Fig. 3 |. DDR1-dependent ECM remodelling inhibits anti-tumour immune infiltration.

a, ELISA of collagen binding of wild-type and mutant DDR1-ECD from E0771 Ddr1-KO cells (n = 4 technical repeats). Three biological repeats. All P values were compared to the wild-type ECD. ***P < 0.001. EV, empty vector. b, Growth of E0771 Ddr1-KO tumour cells with empty vector, ECD WT or point mutants (KO + EV, n = 8 tumours; KO + WT ECD, n = 10 tumours; KO + mutant ECD, n = 6 tumours). All P values were compared to the wild-type ECD group. *P < 0.05, ***P < 0.001. c, Decellularized ECM from E0771 tumour cells inhibits T cell migration.
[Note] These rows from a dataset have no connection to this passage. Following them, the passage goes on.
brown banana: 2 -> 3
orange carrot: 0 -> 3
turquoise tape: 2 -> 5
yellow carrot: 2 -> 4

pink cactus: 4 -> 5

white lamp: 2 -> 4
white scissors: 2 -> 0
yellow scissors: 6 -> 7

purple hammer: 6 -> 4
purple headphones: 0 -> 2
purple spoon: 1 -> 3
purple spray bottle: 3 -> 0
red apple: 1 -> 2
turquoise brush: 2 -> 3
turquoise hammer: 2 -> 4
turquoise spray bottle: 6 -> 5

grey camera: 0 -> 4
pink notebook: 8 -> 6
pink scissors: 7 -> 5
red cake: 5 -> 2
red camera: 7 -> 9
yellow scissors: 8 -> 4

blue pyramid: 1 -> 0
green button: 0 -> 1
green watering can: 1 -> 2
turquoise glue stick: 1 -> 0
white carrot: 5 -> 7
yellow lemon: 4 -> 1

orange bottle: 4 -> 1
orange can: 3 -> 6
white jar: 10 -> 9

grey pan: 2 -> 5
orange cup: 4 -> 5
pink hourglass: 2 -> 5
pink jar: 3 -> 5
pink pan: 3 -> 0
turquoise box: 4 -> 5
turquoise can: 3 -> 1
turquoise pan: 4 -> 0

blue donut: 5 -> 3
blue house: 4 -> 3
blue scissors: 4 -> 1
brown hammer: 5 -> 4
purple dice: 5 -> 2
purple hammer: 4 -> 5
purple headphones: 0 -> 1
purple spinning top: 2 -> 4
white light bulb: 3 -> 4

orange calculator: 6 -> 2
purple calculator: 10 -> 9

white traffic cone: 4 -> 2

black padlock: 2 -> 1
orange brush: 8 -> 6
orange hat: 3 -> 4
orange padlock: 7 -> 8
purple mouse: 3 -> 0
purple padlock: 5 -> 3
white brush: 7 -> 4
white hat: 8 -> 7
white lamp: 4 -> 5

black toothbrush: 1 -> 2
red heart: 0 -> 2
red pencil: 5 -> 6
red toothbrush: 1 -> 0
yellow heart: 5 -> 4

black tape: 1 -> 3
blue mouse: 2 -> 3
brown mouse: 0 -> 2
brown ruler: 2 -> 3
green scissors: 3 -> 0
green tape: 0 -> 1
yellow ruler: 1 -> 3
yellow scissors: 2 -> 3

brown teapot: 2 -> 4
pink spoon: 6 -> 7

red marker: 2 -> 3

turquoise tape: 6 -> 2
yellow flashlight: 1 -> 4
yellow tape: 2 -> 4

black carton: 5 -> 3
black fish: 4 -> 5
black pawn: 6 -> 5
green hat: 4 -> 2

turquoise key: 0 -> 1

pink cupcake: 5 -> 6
Value of migrated CD8⁺ T cell number without ECM and CCL12 is set at ‘1’ (n = 4 technical repeats). Three biological repeats. d, E0771 tumours transplanted from Rag1^−/− to C57BL/6 hosts were analysed by SHG, To-pro-3 staining for all nuclei, and collagen fibre individualization. Block arrows indicate tumour margins. Scale bar, 50 μm. e, Quantification of CD3⁺ T cells by IHC (WT, n = 7 tumours; KO, n = 7 tumours). f, g, Tumour fibre alignment (f) and fibre length (g) by the CT-Fire software (n = 5 tumours per group). Values represent mean ± s.e.m. P values as indicated; NS, not significant; two-tailed Student’s t-test for all tests except for tumour volumes (two-way ANOVA).